Example: Generate list of lastModified timestamps

import datetime
from datetime import datetime, timedelta

earliest_ts_str = '2020-10-01T15:00:00Z'
earliest_ts_obj = datetime.strptime(earliest_ts_str, timestamp_format)

#bottom_ts_obj = earliest_ts_obj.replace(second=0, microsecond=0, minute=0)

latest_ts_str = '2020-10-01T23:00:00Z'
latest_ts_obj = datetime.strptime(latest_ts_str, timestamp_format)

ts_raw = []
while earliest_ts_obj < latest_ts_obj:
    ts_raw.append(earliest_ts_obj)
    earliest_ts_obj += timedelta(hours=1)

ts_raw.append(latest_ts_obj)

ts_formatted = [d.strftime('%Y-%m-%dT%H:%M:%SZ') for d in ts_raw]
ts_formatted

Results:

['2020-10-01T15:00:00Z',
 '2020-10-01T16:00:00Z',
 '2020-10-01T17:00:00Z',
 '2020-10-01T18:00:00Z',
 '2020-10-01T19:00:00Z',
 '2020-10-01T20:00:00Z',
 '2020-10-01T21:00:00Z',
 '2020-10-01T22:00:00Z',
 '2020-10-01T23:00:00Z']

Example 2: Create the request call

import requests

method = 'get'
base_url = 'https://sandbox-api.com/'
api_type = 'items'
api_version = '/v1/'
api_path = api_type + api_version

api_key = 'myKey'

full_url = base_url + api_path

def make_historic_calls(last_mod_start, last_mod_end):
    last_mod_start = for ts in ts_formatted: ts
    last_mod_end = for ts in ts_formatted: ts
    parameters = {'api_key':api_key, 'lastModifiedStart': last_mod_start, 'lastModifiedEnd': last_mod_end}

    auth_header = {'Authorization': 'Basic <base64EncodedStringHere>'}

    resp_raw = requests.request(method, full_url, headers=auth_header, params=parameters)

    resp_processed = json.loads(resp_raw.content)

    resp_pretty = json.dumps(resp_processed, indent=2, sort_keys=True)

    return print(pretty)

test = make_historic_calls(ts_formatted, ts_formatted)

I know this isn't an easy solve (its taken me days and days to get this far), but any guidance on how to tackle this would be appreciated.

Thank you

EDIT 1: This adjusted function works great!

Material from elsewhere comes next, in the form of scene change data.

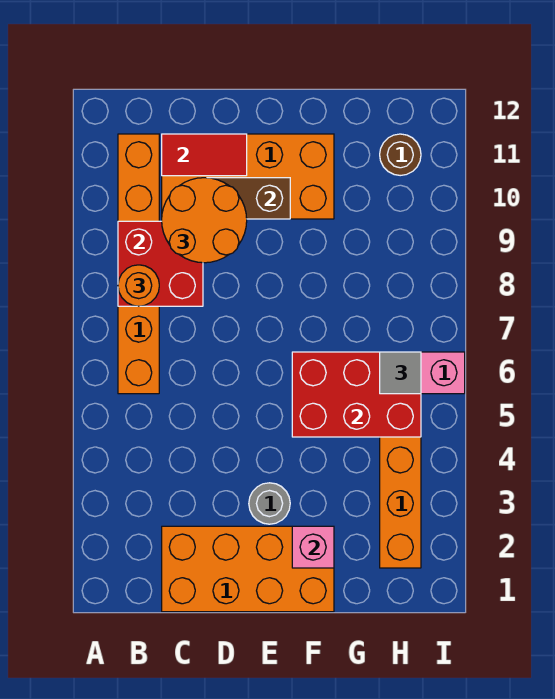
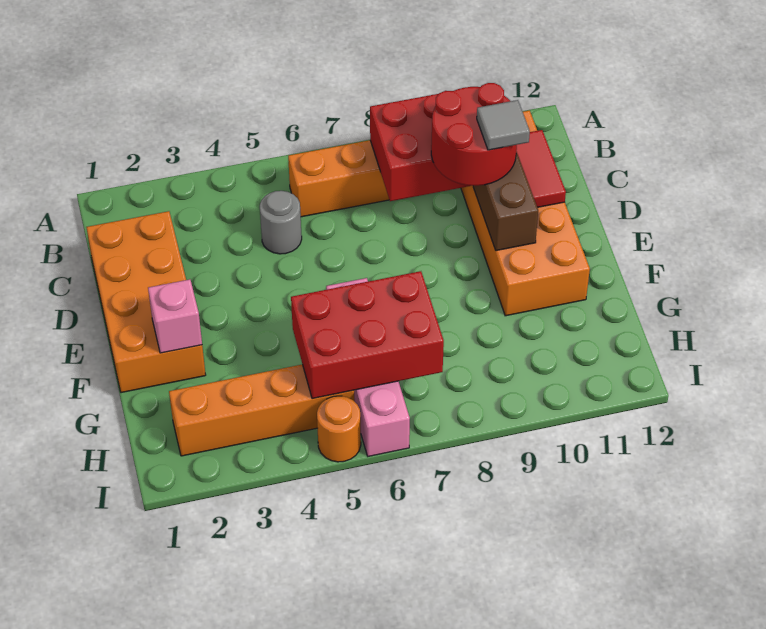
orange round brick B8 level 3 -> orange round brick I5 level 1
orange round brick C9:D10 level 3 -> red round brick C9:D10 level 3
grey round brick E3 level 1 -> grey round brick C5 level 1
red brick F5:H6 level 2 -> red brick G5:H7 level 2
grey tile H6 level 3 -> grey tile D10 level 4
brown round brick H11 level 1 -> none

def make_historic_calls(ts_formatted):
    for last_mod_start, last_mod_end in zip(ts_formatted, ts_formatted[1:]):
        parameters = {'api_key':api_key, 'lastModifiedStart': last_mod_start, 'lastModifiedEnd': last_mod_end}

        auth_header = {'Authorization': 'Basic <base64EncodedString>'}

        resp_raw = requests.request(method, full_url, headers=auth_header, params=parameters)

        print(f'{resp_raw.url} Status Code: {str(resp_raw.status_code)}')

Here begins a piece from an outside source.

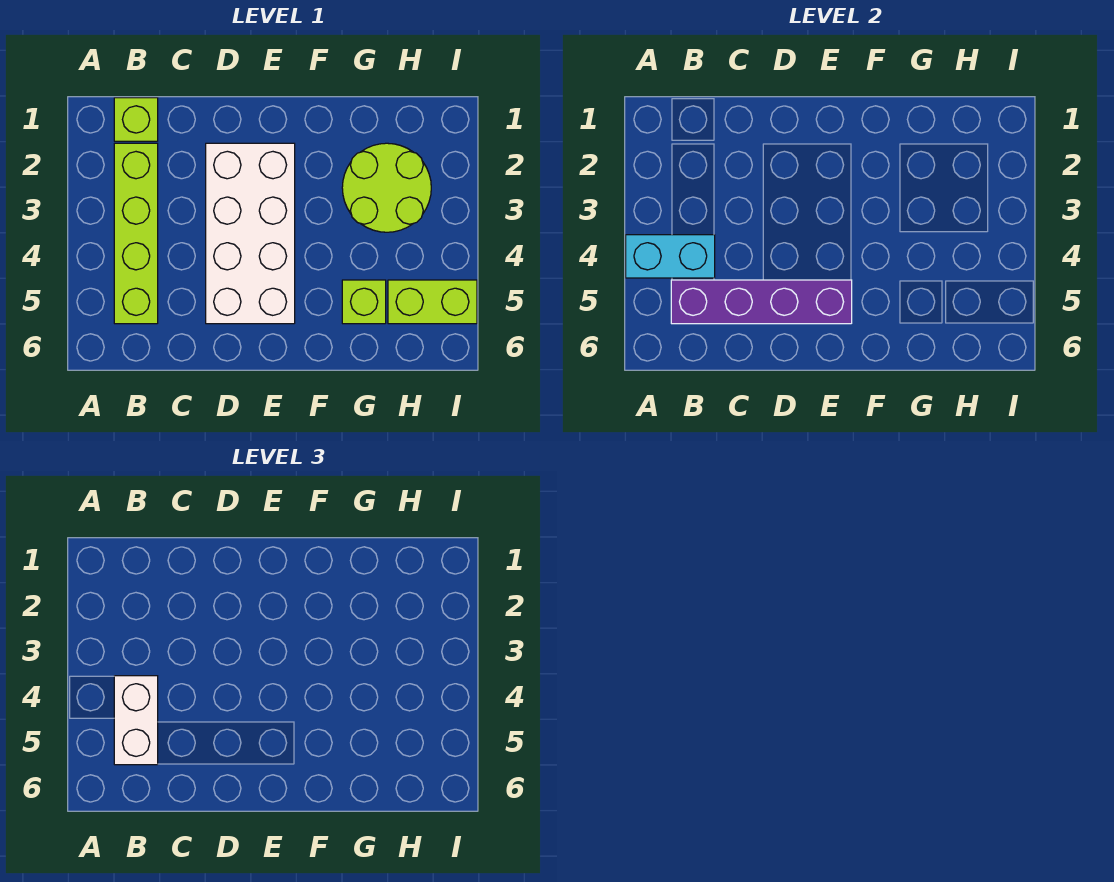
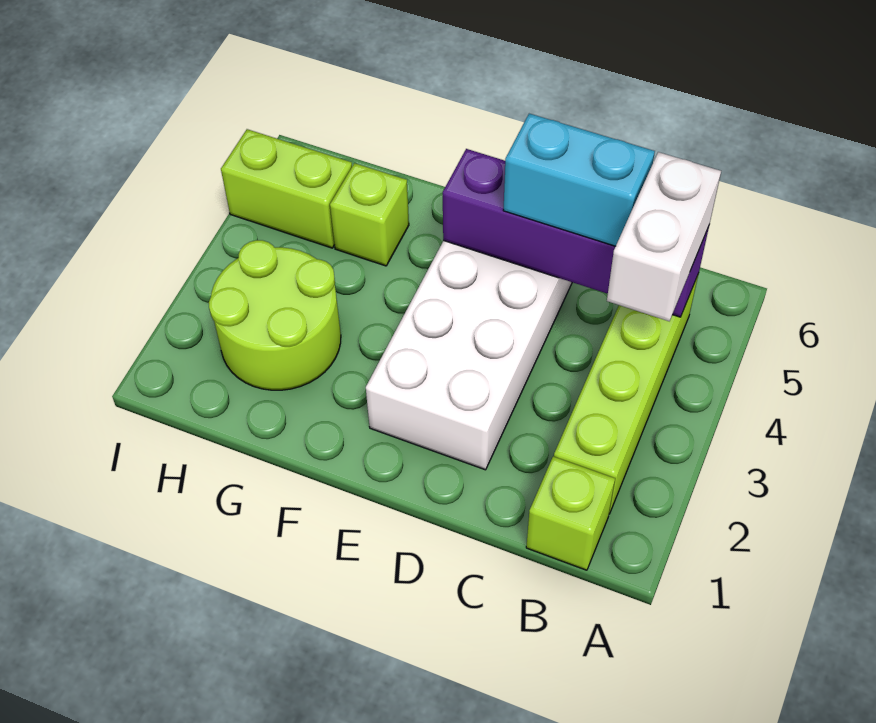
cyan brick A4:B4 level 2 -> cyan brick C5:D5 level 3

    return print(resp_raw)

test = make_historic_calls(ts_formatted)

Upvotes: 0

Views: 1682

Answers (2)

Aleks J
Aleks J

Reputation: 283

So basically what you want to do is to chunk the list by 2 elements, and then unpack those 2 element lists and pass them to functions, consider something like the following generator:



def chunks(l, n):
    """Yield successive n-sized chunks from l."""
    for i in range(0, len(l), n):
        yield l[i:i + n]

And then you can use it like the following:

for first, second in chunks(iterable, 2):
    make_historic_calls(first, second)

Hope this helps

Edit: I'm not sure if you want to pass the variables by pairs that overlap or don't, if you want them to overlap like (0,1) (1,2) (2,3)... instead of (0,1) (2,3) (4,5)... then use the version of "chunks" below:

def chunks(l, n, repeat=True):
    """Yield successive n-sized chunks from l."""
    for i in range(0, len(l), n):
        additional = int(repeat)
        yield l[i:i + n + additional]

Upvotes: 2

Frank Yellin
Frank Yellin

Reputation: 11230

The standard trick for extracting pairs of consecutive items from a list is:

for this_one, next_one in zip(my_list, my_list[1:]):
   ...

So your code needs to be something like:

def make_historic_calls(ts_formatted):
    for last_mod_start, last_mod_end in zip(ts_formatted, ts_formatted[1:]):
        make the request using last_mod_start and last_mod_end
    return some value combining all of the results from your requests


make_historic_calls(ts_formatted)

I hope I've understood correctly what it is you're trying to do.